Market movers today
A quiet week ends with no important data releases in the calendar.
There are a few sovereign rating reviews, as France and Austria are up for review by Fitch and Greece is up for review by S&P. We do not expect either France or Austria to see a change in their rating or the outlook. Greece was recently upgraded by S&P (25 June) due to the creation of a liquidity buffer and debt maturity extension following the agreement between the euro group and Greece on 22 June. This happened outside the normal rating calendar. Hence, we do not expect a change in Greece’s rating at today’s review.
Selected market news
Chinese assets are in focus as the CNY continues to weaken. USD/CNY moved above 6.80 overnight for the first time in more than a year after the People’s Bank of China weakened the USD/CNY fixing by 0.9% to 6.7671. This was the largest daily weakening of the CNY fixing in two years. USD/CNH has increased to 6.8133 and that CNH is now trading quite a bit weaker than CNY is a clear sign of depreciation pressure. With exports under pressure, China is probably happy with a weaker currency and there is no sign yet of a strong attempt to stop the depreciation, as offshore money-market rates are not pushed markedly higher to ‘defend the currency’. We continue to see downside pressure on the CNY, as there are no signs of a thawing in the trade war (no negotiations) and we expect to see more monetary policy easing to support the economy going into the trade war with the US.
Base metal markets sold off yesterday, with the price of LME copper briefly falling below USD6,000/metric ton. The main driver was the trade war led rise in USD/CNY. Oil prices found some support in comments from Saudi Arabia, which it is not about to flood the market with supplies.

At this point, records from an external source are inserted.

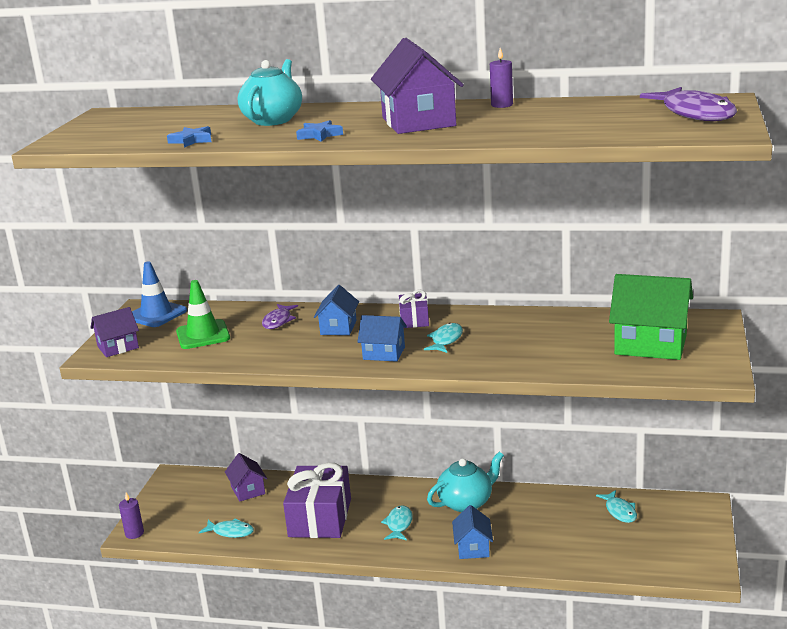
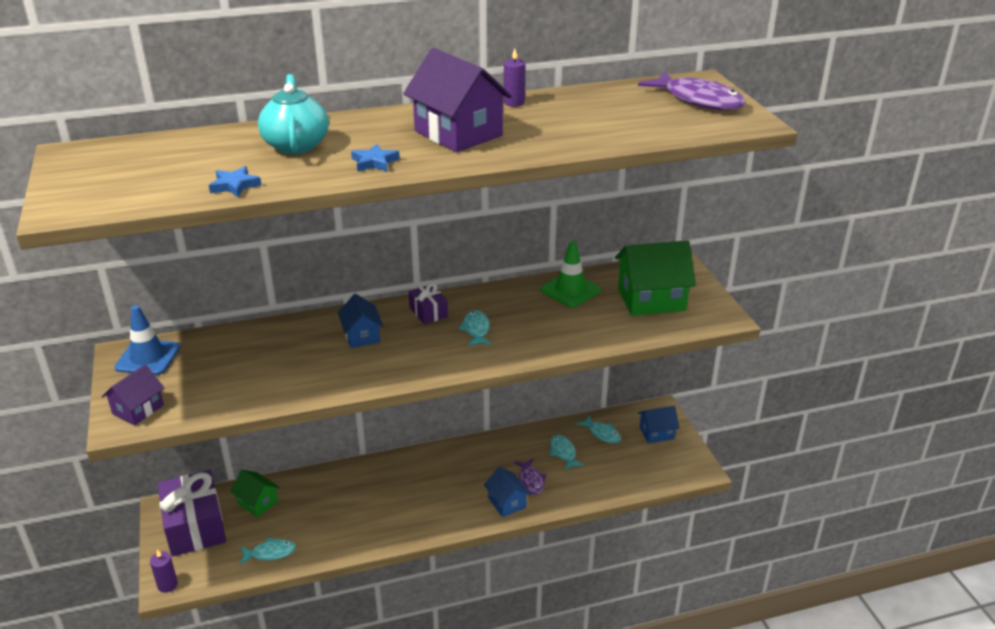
camera: 30 degrees left, 10 degrees up
(203, 335) = (224, 373): green traffic cone -> green traffic cone (570, 290)
(248, 490) = (257, 502): purple house -> green house
(278, 321) = (293, 340): purple fish -> purple fish (531, 481)
(320, 518) = (349, 512): purple gift -> purple gift (195, 526)
(384, 353) = (430, 357): blue house -> blue house (656, 433)
(399, 524) = (427, 498): turquoise fish -> turquoise fish (563, 452)
(466, 502) = (473, 459): turquoise teapot -> none

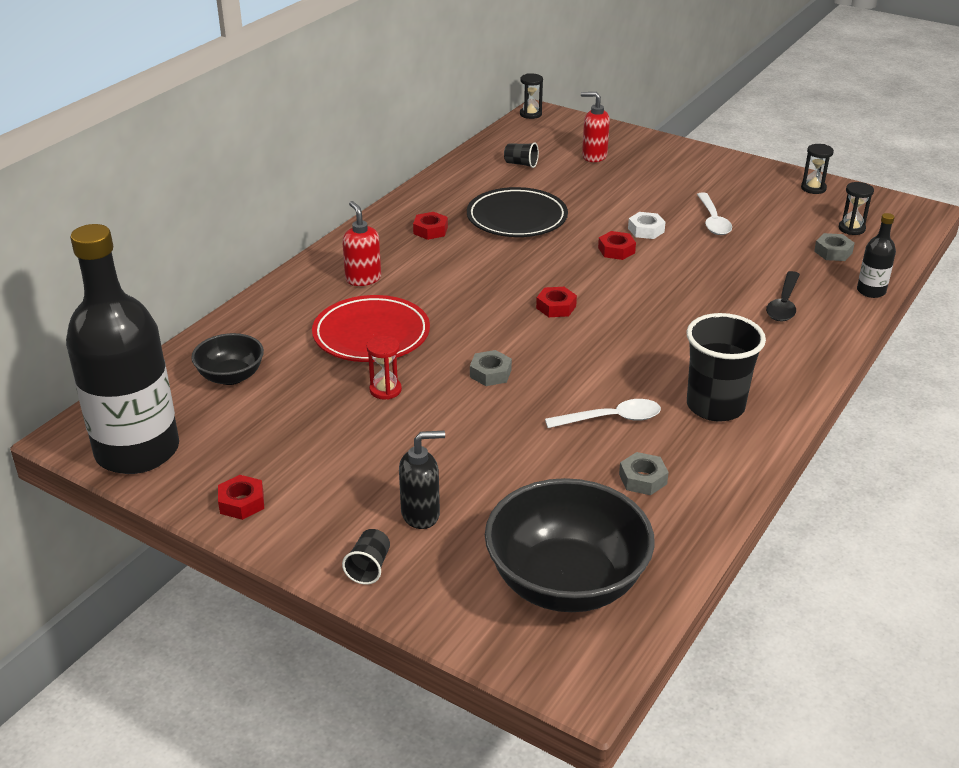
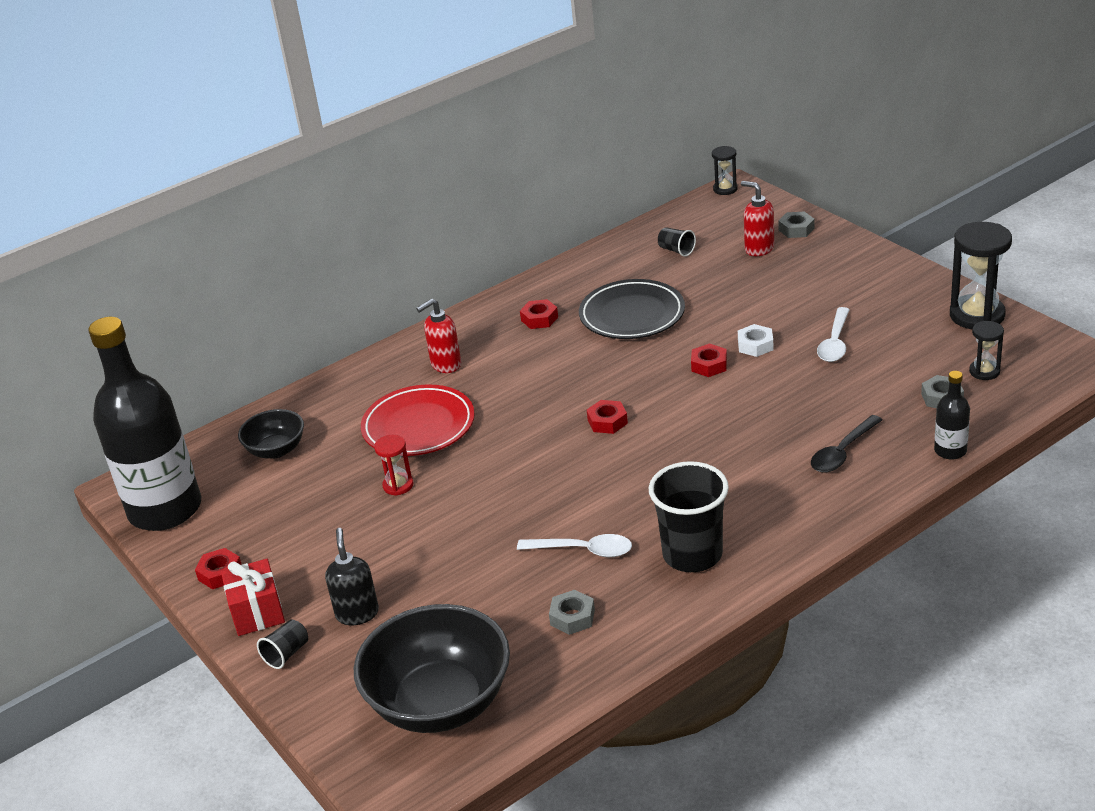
camera: 25 degrees right, 0 degrees up
(309, 533) = (257, 612): none -> red gift
(363, 279) = (445, 365): red soap dispenser -> red soap dispenser turned 120 degrees counterclockwise
(421, 514) = (357, 613): black soap dispenser -> black soap dispenser turned 105 degrees counterclockwise
(490, 373) = (501, 484): grey nut -> grey nut (796, 229)
(813, 188) = (977, 315): black hourglass -> black hourglass, size x1.89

Global equity markets trade lower as concerns about tariffs and Chinese growth weigh on risk appetite. The S&P 500 index closed 0.4% lower in the US and most regional equity indices in Asia are also lower this morning, with the biggest declines in Hong Kong (Hang Seng) and Japan (Nikkei).
The 2Y10Y US yield curve flattened yesterday, driven by a rally in the long end, with yields on 10Y US Treasuries declining 5bp from a high of 2.895% to 2.845%.
In the FX market, the USD sold off significantly and EUR/USD initially bounced to 1.1678 after US President Donald Trump criticised the Fed in an interview with CNBC by saying that he is ‘not thrilled’ with the Fed rate hikes. He also said he would not interfere with the Fed and we doubt the Fed will change its course due to the well-known Trump view. Yesterday’s sell-off in the USD seems a bit overdone in our view. We have argued that a trade war is more likely to be USD positive due to the less open US economy and we still expect EUR/USD to trade at the low end of 1.15-1.21 in coming months. Technically, the 100-day EUR/USD moving average has broken below the 200-day moving average, which is usually a bearish sign for the cross.